We initialize Python imports and opens a DuckDB connection that every later cell reuses

In [5]:
import warnings
from pathlib import Path

import duckdb
import numpy as np
import pandas as pd
import re
import statsmodels.api as sm
import statsmodels.formula.api as smf

try:
    import statsmodels.genmod.generalized_linear_model as glm
    glm.SET_USE_BIC_LLF(True)
except Exception:
    pass

warnings.filterwarnings(
    "ignore",
    category=FutureWarning,
    message="The bic value is computed using the deviance formula.*",
)

CWD = Path().resolve()

REPO_ROOT = None
DB_FILE = None

for p in [CWD] + list(CWD.parents):
    cand = p / "db" / "nflpa.duckdb"
    if cand.exists():
        REPO_ROOT = p
        DB_FILE = cand
        break

if DB_FILE is None:
    for p in [CWD] + list(CWD.parents):
        cand = p / "nflpa.duckdb"
        if cand.exists():
            REPO_ROOT = p
            DB_FILE = cand
            break

if DB_FILE is None:
    raise RuntimeError("Could not find nflpa.duckdb, expected db or notebook parent folders to contain it")

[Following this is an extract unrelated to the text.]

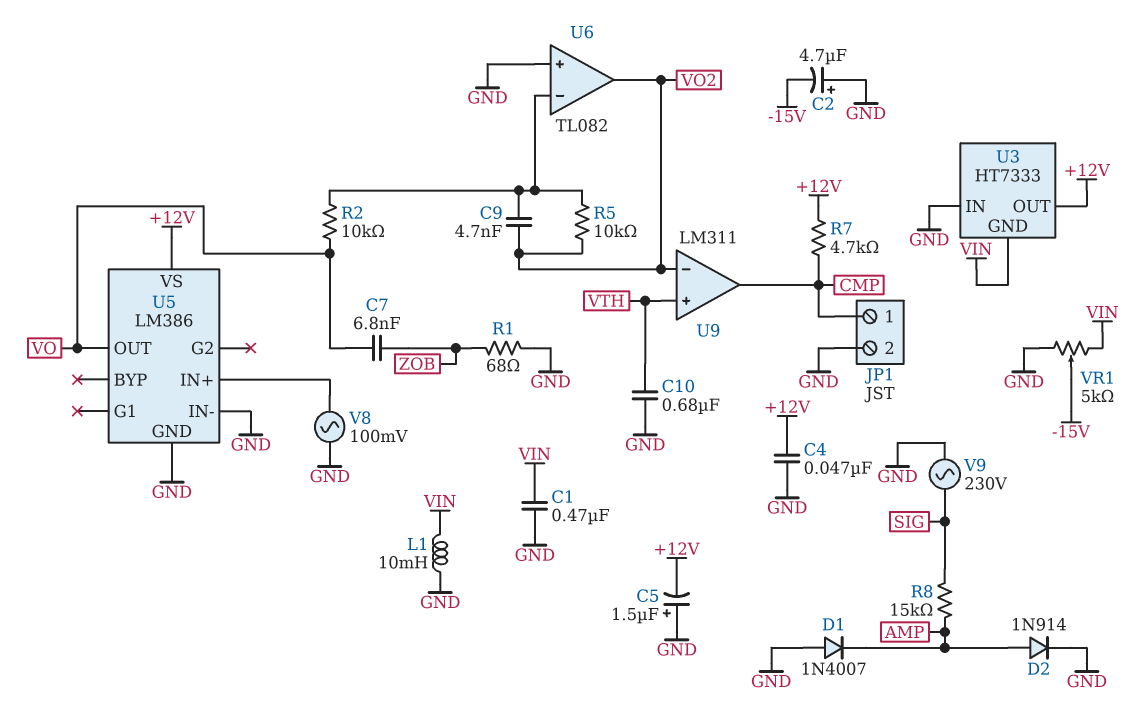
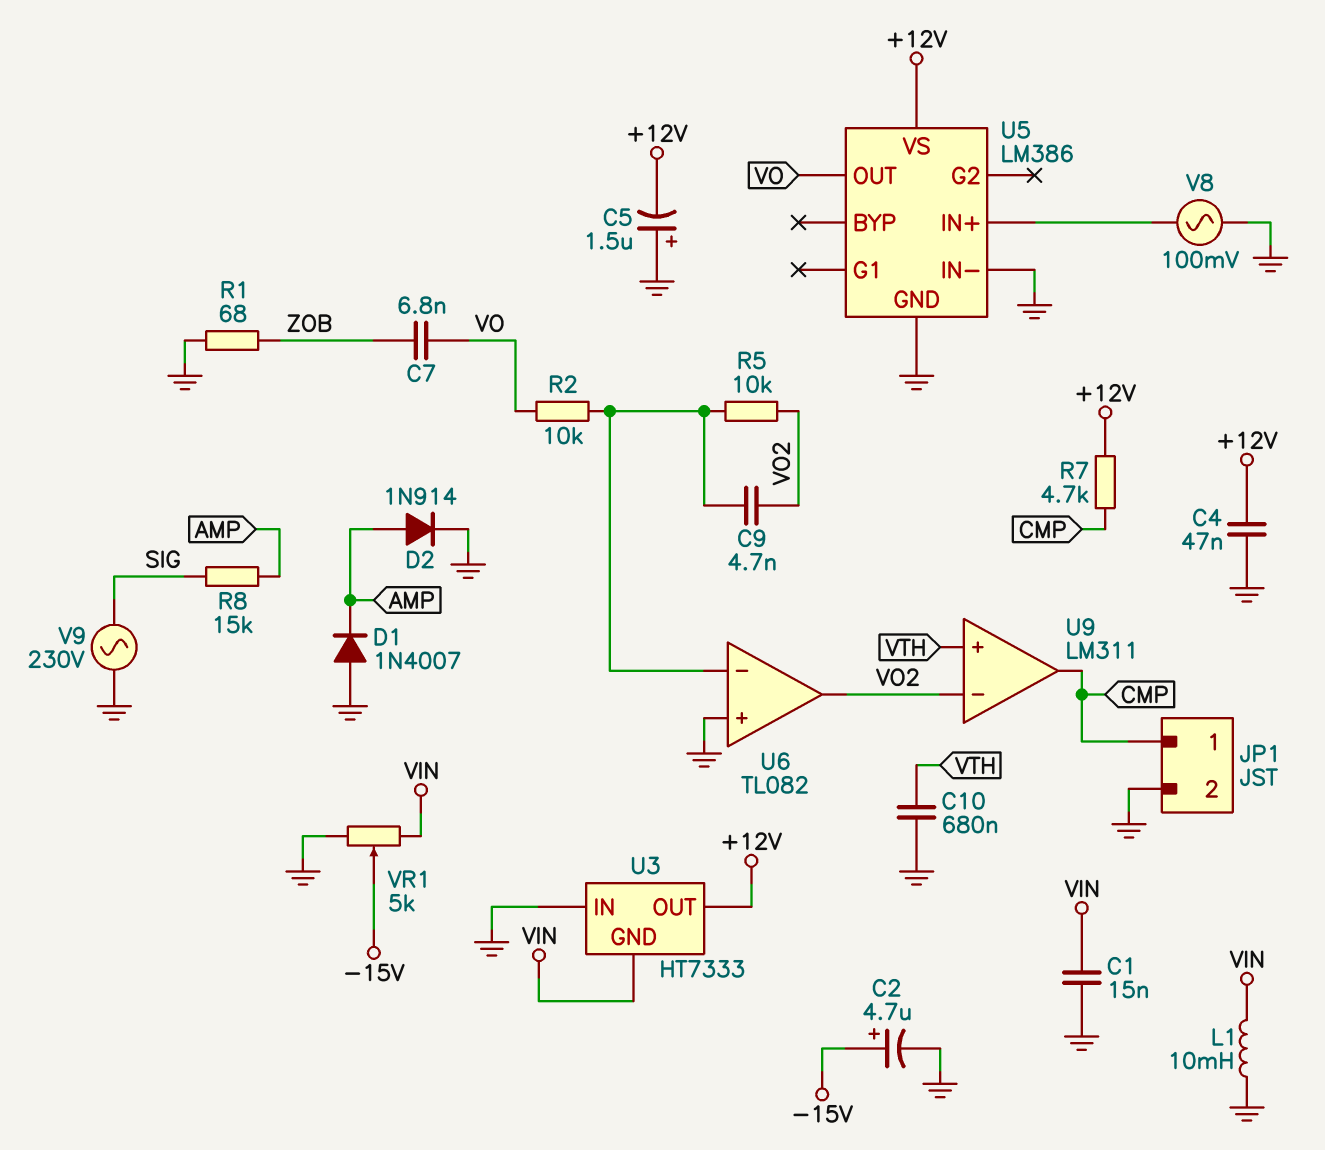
C1: 470nF (GND, VIN) -> 15nF (GND, VIN)
C2: 4.7uF (plus GND, minus -15V) -> 4.7uF (plus -15V, minus GND)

con = duckdb.connect(str(DB_FILE), read_only=False)

need_tables = [
    "step18_model_frame",
    "step18_preferred_model_specs",
]

existing = set(con.execute("SHOW TABLES").df()["name"].astype(str).tolist())
missing = [t for t in need_tables if t not in existing]

print("connected db", str(DB_FILE))
print("missing step 21 inputs", missing)
if missing:
    raise RuntimeError("Missing step 21 inputs, rerun step 18 first")


connected db /Users/ramko/Desktop/2025-26-NFLPA-Data-Analytics-Case-Competition/db/nflpa.duckdb
missing step 21 inputs []


We load the model frame and preferred specs then standardize key column names and verifies required outcomes are present

In [2]:
df = con.execute("SELECT * FROM step18_model_frame").df()
pref = con.execute("SELECT * FROM step18_preferred_model_specs").df()

TEAM_COL = "team" if "team" in df.columns else ("team_key" if "team_key" in df.columns else None)
if TEAM_COL is None:
    raise RuntimeError("Missing team identifier column in step18_model_frame")

SEASON_COL = "season"
WEEK_COL = "week"

req_outcomes = ["Inj_Off_Next_w", "Inj_Def_Next_w"]
for c in req_outcomes:
    if c not in df.columns:
        raise RuntimeError(f"Missing {c} in step18_model_frame, rerun step 16 and step 18")

if "season_week" not in df.columns:
    df["season_week"] = (df[SEASON_COL].astype(int) * 100 + df[WEEK_COL].astype(int)).astype(int)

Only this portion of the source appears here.